Los pacientes con TDAH, con impulsividad, o con conductas negativistas y desafiantes, en definitiva, los sujetos con dificultades en la función ejecutiva, en la autorregulación de la conducta, o en la inhibición de sus respuestas, viven en un determinado entorno. Esa es la variable que altera nuestro experimento, la que está fuera del laboratorio, la que no podemos controlar, mensurar, mezclar.
Los ambientes, no siempre autorregulados en los que se crían los sujetos con problemas de la función ejecutiva, son la asignatura pendiente. Mientras que los neuropsicológos no intervengamos en estos con valentía, con un cierto matiz de exigencia, con un mensaje claro, definido, descrito, las cosas se quedarán sin hacer.
Es frecuente que los padres acudan con sus hijos a los centros clínicos para que sean tratados. Considero que es nuestra obligación como profesionales que una parte del tratamiento sea intervenir en las familias, asesorar, preparar, formar, instruir. Los padres no saben, no tienen por qué saber, cómo resolver los asuntos cuando estos se complican. Si nosotros no les insistimos y les ayudamos, esta parte del tratamiento se quedará sin hacer y entonces las intervenciones no serán todo lo eficaces que deberían ser.

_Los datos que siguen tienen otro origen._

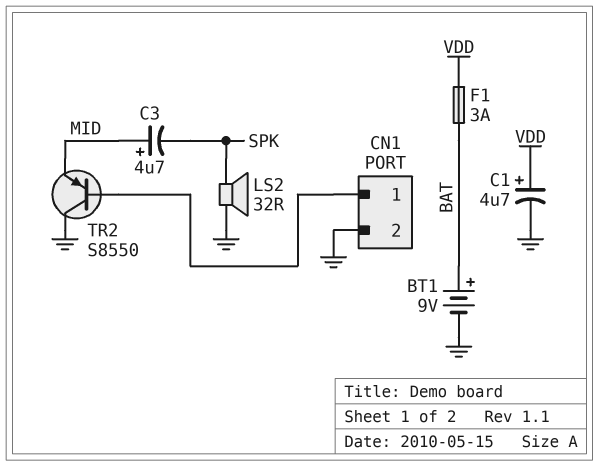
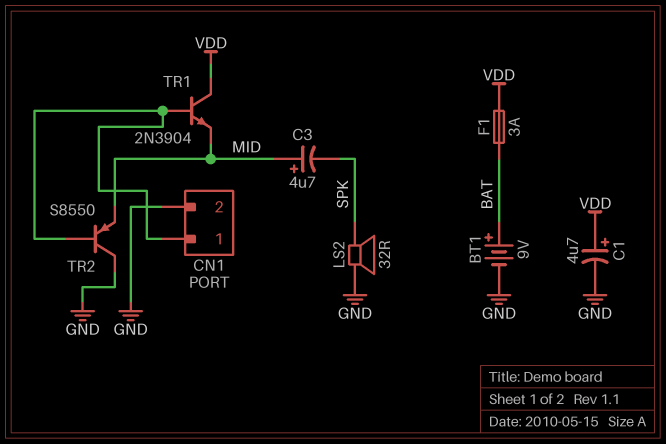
TR1: none -> NPN 2N3904 (B CN1/1, C VDD, E MID)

Por tanto, puede que, en parte, tenga razón el Profesor Portellano. Estoy de acuerdo con él: podemos mejorar las condiciones de nuestros pacientes con los planes de intervención correctos. Pero, y esto es lo que creo, necesitamos que también mejore su entorno, es imprescindible a mi entender sostener a los padres en esta dura tarea de sacar adelante a una persona con problemas.